Iwao, T.; Kimura, Y.; Iida, T.

Understanding structural similarities across dynamical systems at different scales remains a central problem in nonlinear science \cite{prigogine1977,nicolis1977}. Here we propose a modeling framework for cross-scale morphogenetic dynamics, termed Generalized Morphogenesis Theory (GMT), based on a flow-inertia formulation: \begin{equation} \mu(S) \frac{dS}{dt} = F(E, S), \end{equation} where $S$ denotes system state, $E$ environmental input, $F(E,S)$ a driving function, and $\mu(S)$ an inertia function representing resistance to change. This formulation provides a structural representation that encompasses several classical dynamical models---including Newtonian relaxation, logistic growth, and reaction-diffusion systems \cite{strogatz1994}---under appropriate parameterizations. Non-dimensionalization reveals a small set of control parameters governing regime transitions. Empirical validation is performed across two independent scales. At the organism scale, crop growth time-series datasets from multiple species exhibit consistent multiplicative dynamics $F(E,S) = f(E) \cdot S$, statistically preferred over additive alternatives in 5 of 6 independently tested systems ($\Delta$AIC ranging from +2 to +891; $R^2$ up to 0.98). Independently estimated inertia time constants agree in two plant systems (cucumber: $\tau=3.7$ days, CV=3.3\%; maize: $\tau=36.8$ days, CV=17.3\%), with the 10-fold ratio consistent with structural complexity differences.
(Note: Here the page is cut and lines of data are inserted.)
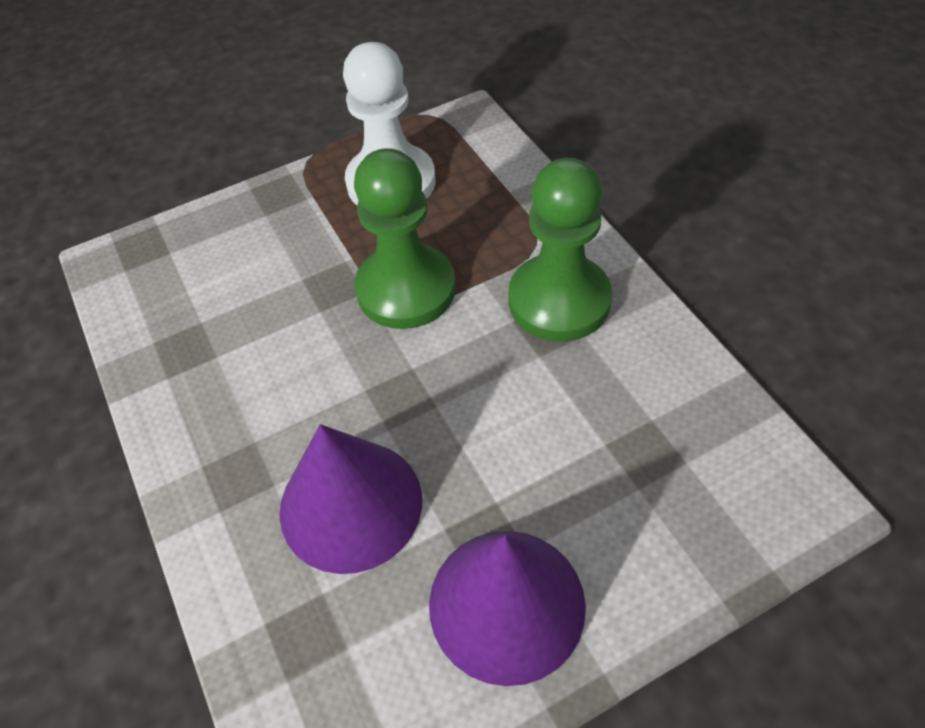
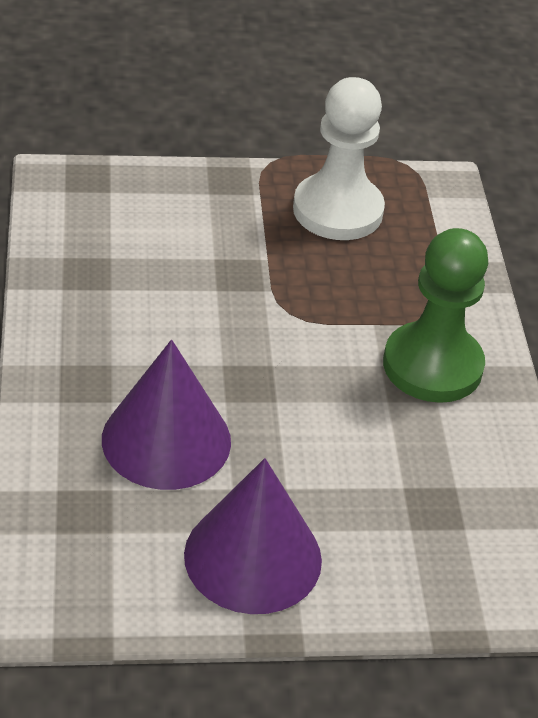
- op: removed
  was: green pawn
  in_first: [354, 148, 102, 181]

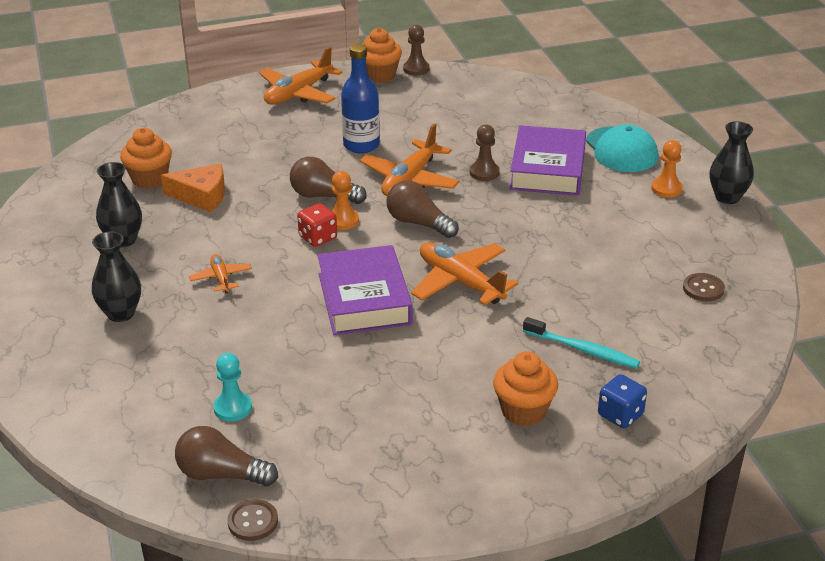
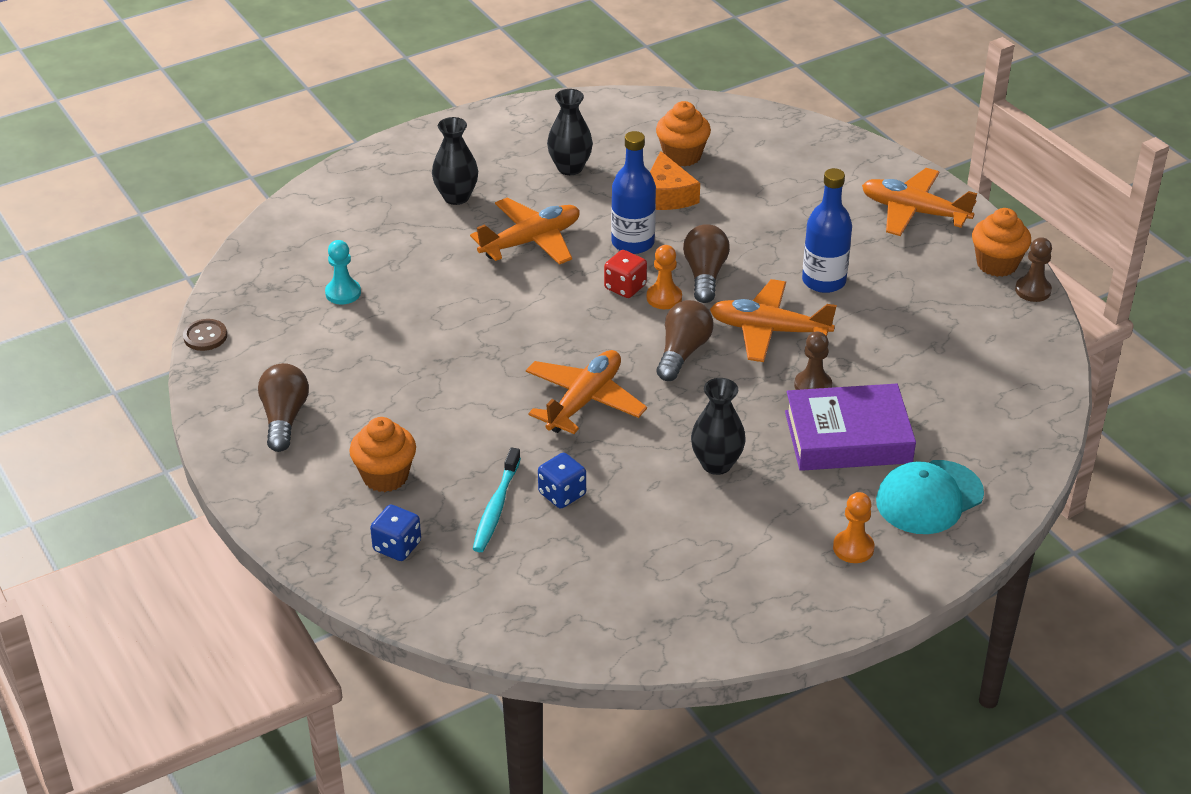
- op: removed
  was: purple book
  in_first: [317, 245, 96, 90]
- op: removed
  was: brown button
  in_first: [683, 273, 42, 28]
- op: added
  now: blue dice
  in_second: [538, 453, 48, 55]
- op: added
  now: blue bottle
  in_second: [611, 131, 45, 123]
- op: moved
  was: brown light bulb
  in_first: [175, 426, 103, 60]
  in_second: [258, 363, 51, 89]
- op: moved
  was: black vase
  in_first: [710, 121, 44, 83]
  in_second: [691, 378, 55, 97]
- op: resized
  was: orange plane
  in_first: [189, 254, 63, 39]
  in_second: [470, 197, 110, 68]
  ratio: 1.88

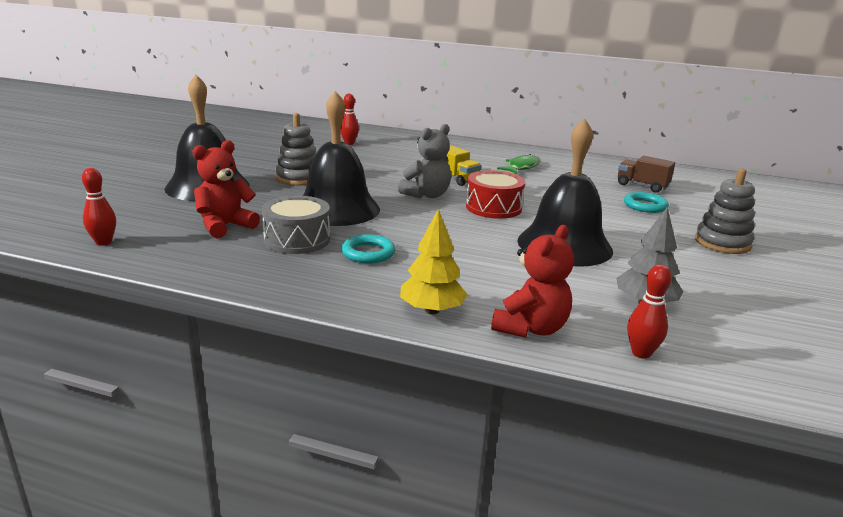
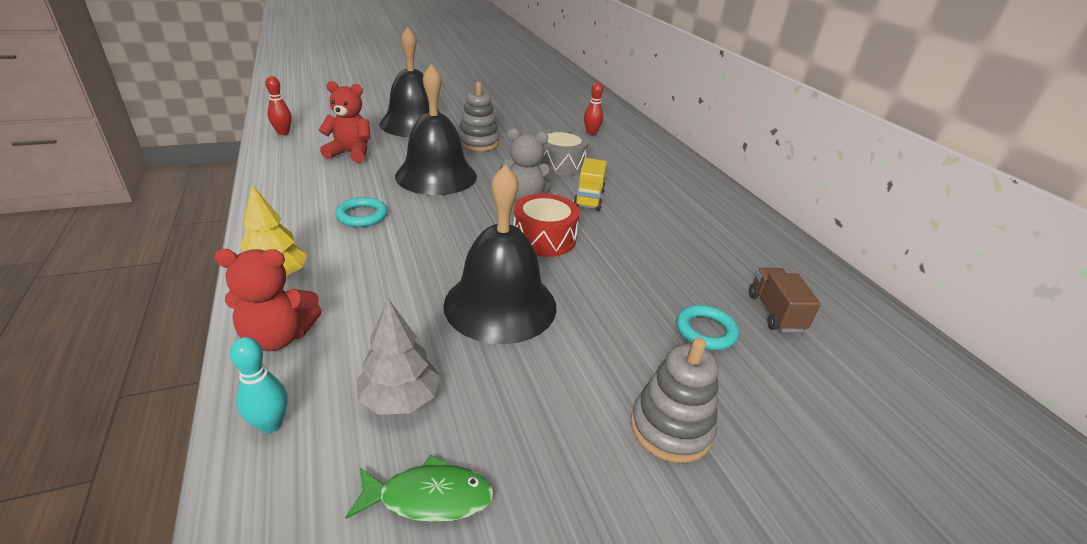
- op: moved
  was: grey drum
  in_first: [262, 196, 68, 58]
  in_second: [537, 129, 52, 47]
- op: moved
  was: green fish
  in_first: [497, 154, 43, 20]
  in_second: [345, 454, 149, 68]
- op: recoloured
  was: red bowling pin
  now: turquoise bowling pin
  in_first: [628, 264, 44, 95]
  in_second: [230, 337, 58, 96]

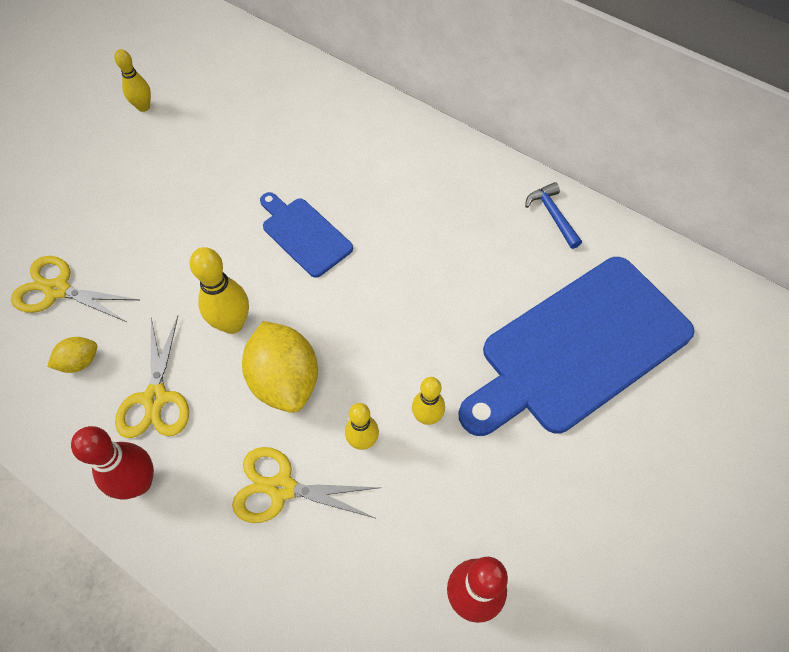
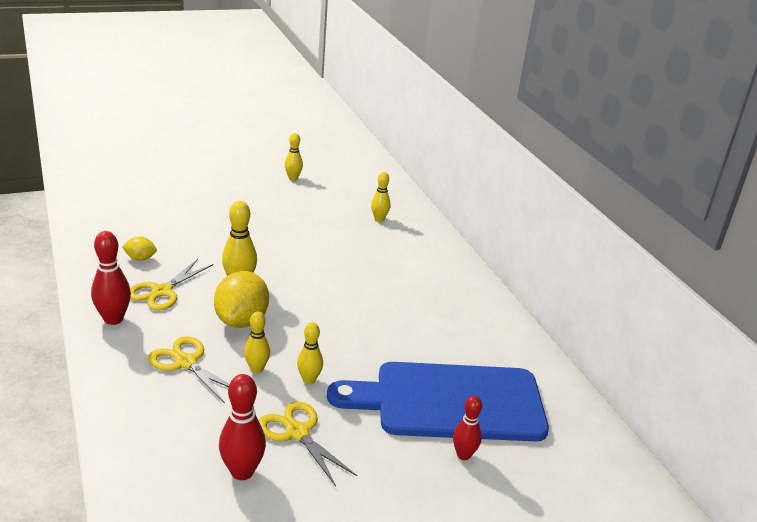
- op: removed
  was: blue cutting board
  in_first: [260, 192, 93, 86]
- op: removed
  was: blue hammer
  in_first: [525, 182, 57, 67]
- op: added
  now: yellow bowling pin
  in_second: [371, 172, 19, 50]
- op: added
  now: red bowling pin
  in_second: [453, 396, 29, 64]
- op: moved
  was: yellow scissors
  in_first: [11, 256, 128, 66]
  in_second: [258, 401, 99, 85]

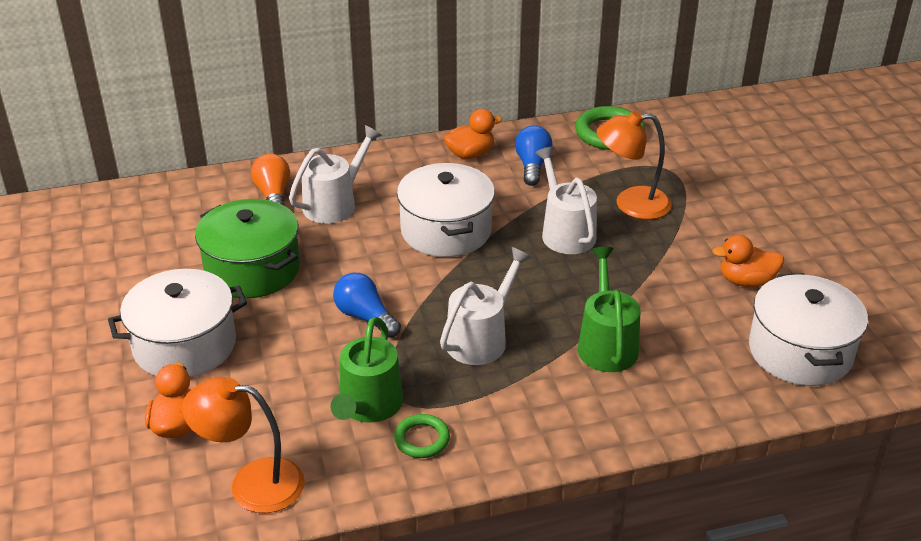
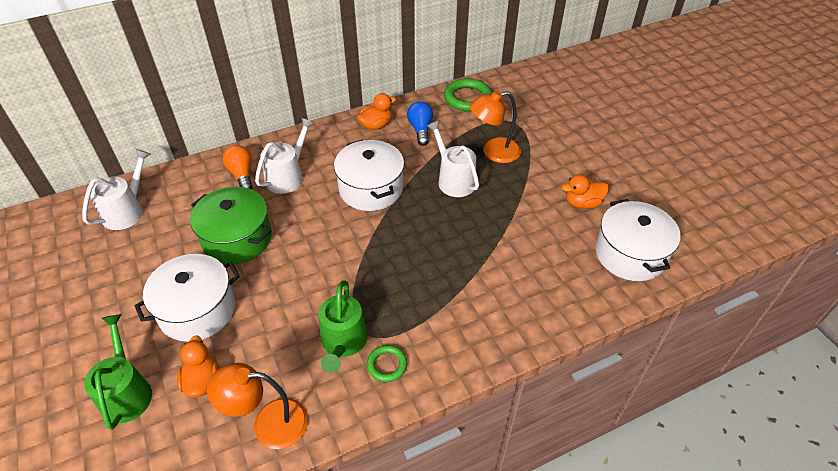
- op: removed
  was: blue light bulb
  in_first: [333, 273, 68, 65]
- op: moved
  was: white watering can
  in_first: [440, 247, 92, 118]
  in_second: [82, 149, 69, 81]
- op: moved
  was: green watering can
  in_first: [578, 247, 63, 125]
  in_second: [84, 314, 68, 116]

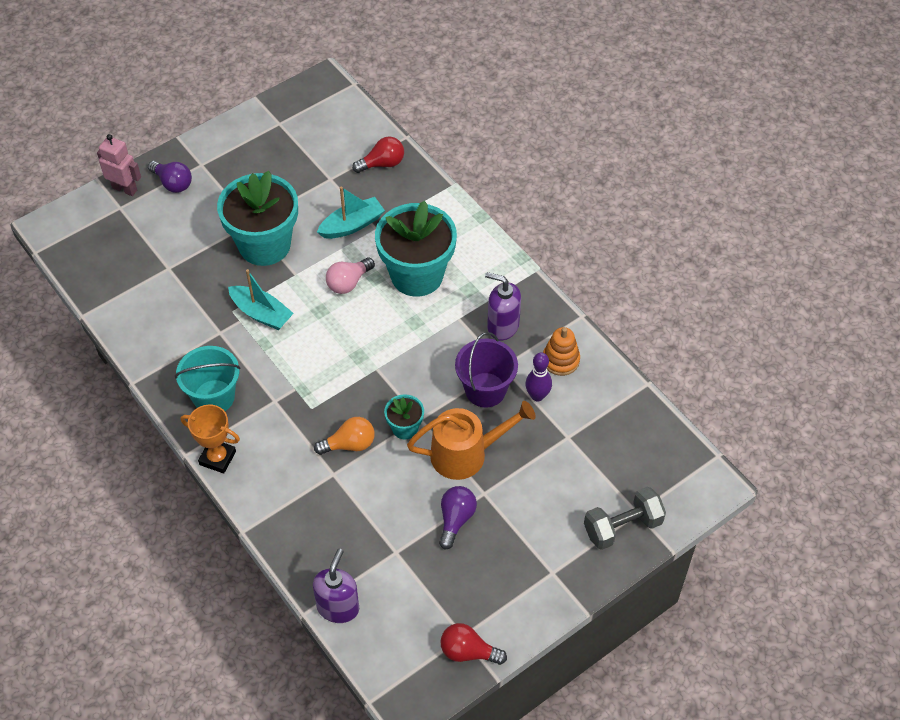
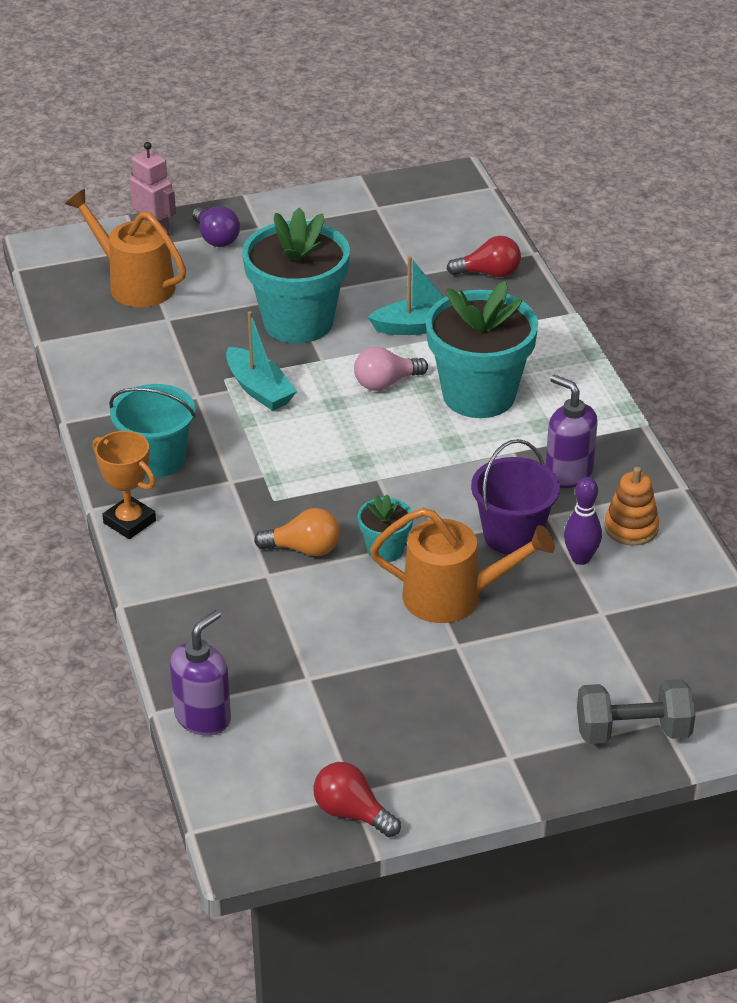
- op: removed
  was: purple light bulb
  in_first: [439, 486, 38, 63]
- op: added
  now: orange watering can
  in_second: [65, 189, 121, 118]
At the molecular scale, publicly available perturbation transcriptomics datasets (Perturb-seq) show directional response structures consistent with the proposed flow-inertia decomposition (93\% causal direction agreement across three independent datasets; $p < 10^{-25}$). Across domains, recurrent dynamical motifs are organized into 12 canonical design patterns associated with stability classes and bifurcation conditions. These results suggest that the flow-inertia formulation functions as a domain-independent structural modeling principle for dissipative morphogenesis.